The hospital and esophageal atresia today
My interest in this piece of medical history is partly personal; I was born three years before the first successful operation in Britain and one month before Haight first presented his experience. By the time I saw my first atresia as a junior doctor in 1970, there was a strong expectation of survival. By the time I did my first supervised atresia surgery in 1980, success was more or less guaranteed in an otherwise healthy baby. When doing these operations I always reminded my trainees and students that I (and my surgical contemporaries) would not have been around to treat esophageal atresia if we had been born with the condition.
I moved from Leeds to the Children’s Hospital in Bristol in 1992 to join the pioneering pediatric surgeon Helen Noblett6 who established the specialty in Bristol single-handedly in 1976. She was the first female pediatric surgeon in Australia and came from the unit in the Royal Children’s Hospital, Melbourne, which arguably had the best results for esophageal atresia in the world.7 Before Noblett arrived in Bristol, babies with EA had been treated by an adult surgeon. After early failures with primary repair, that adult surgeon retreated into the multi-stage operations that had been tried and abandoned by surgeons in the USA in the 1940s. Noblett’s operations in Bristol, eighty-eight years after Steele, were a great success and Bristol, as a pediatric surgical center serving a population of over four million in the Southwest of England, flourished thereafter. Bristol treats an average of twelve babies with esophageal atresia each year and has particularly good results in long-gap atresia.8
Whether one looks at the story of this condition from a local, a national, or an international perspective, it is a fascinating one. The history of the development of surgical treatment for esophageal atresia is one of the great success stories of modern surgery.
Bibliography
- Ashworth, M., The Founding of the Bristol Hospital for Sick Children, in Dissertation for the Diploma in the History of Medicine of the Society of Apothecaries1998 London.
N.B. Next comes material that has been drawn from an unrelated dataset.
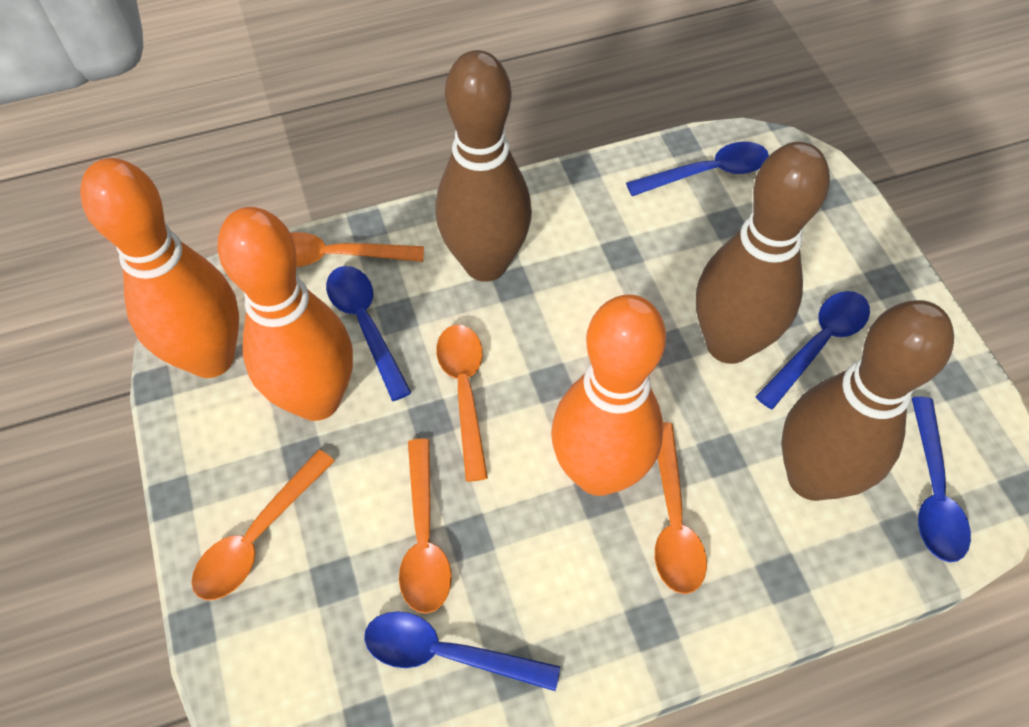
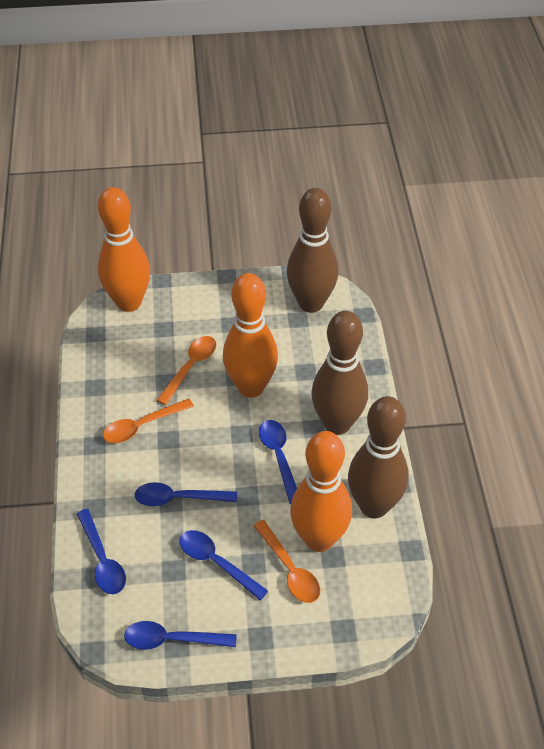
orange spoon: 5 -> 3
- Myers, N., The History of Oesophageal Atresia and Tracheo-Oesophageal Fistula. Progress in Pediatric Surgery, ed. Rickham. Vol. 20. 1986, Berlin: Springer-Verlag.
- Steele, C., Case of deficient oesophagus. The Lancet, 1888. Oct.20: p. 764.
- Nakayama, D., The history of surgery for esophageal atresia. Journal of Pediatric Surgery, 2020. 55: p. 1414-1419.
- Sfeir, R., Esophageal atresia: data from a national cohort. Journal of Pediatric Surgery, 2013. 48: p. 1664-1669.
- Spicer, R. Helen Rae Noblett Obituary,British Association of Paediatric Surgeons. 2021. DOI: www.baps.org.uk/news/obituary/obituary-helen-rae-noblett/.
- Myers, N., Oesophageal atresia: the epitome of modern surgery. Ann.R. Coll. Surg., 1974. 54: p. 277-287.
- Platt, E., Pedicled jejunal interposition for long gap esophageal atresia. Journal of Pediatric surgery, 2019. 54(8): p. 1557-1562.
RICHARD D. SPICER, BA (Hons), MB BS Lond., LRCP, FRCPCH, FRCS Eng., is a retired pediatric and neonatal surgeon. He was an undergraduate at Guy’s Hospital, London, trained in pediatrics and surgery in the UK, and then worked in Cape Town and Leeds and spent one year establishing pediatric surgery in the Sultanate of Oman. He is now retired from the Bristol Royal Hospital for Children. After retirement he studied literature and humanities and is a writer.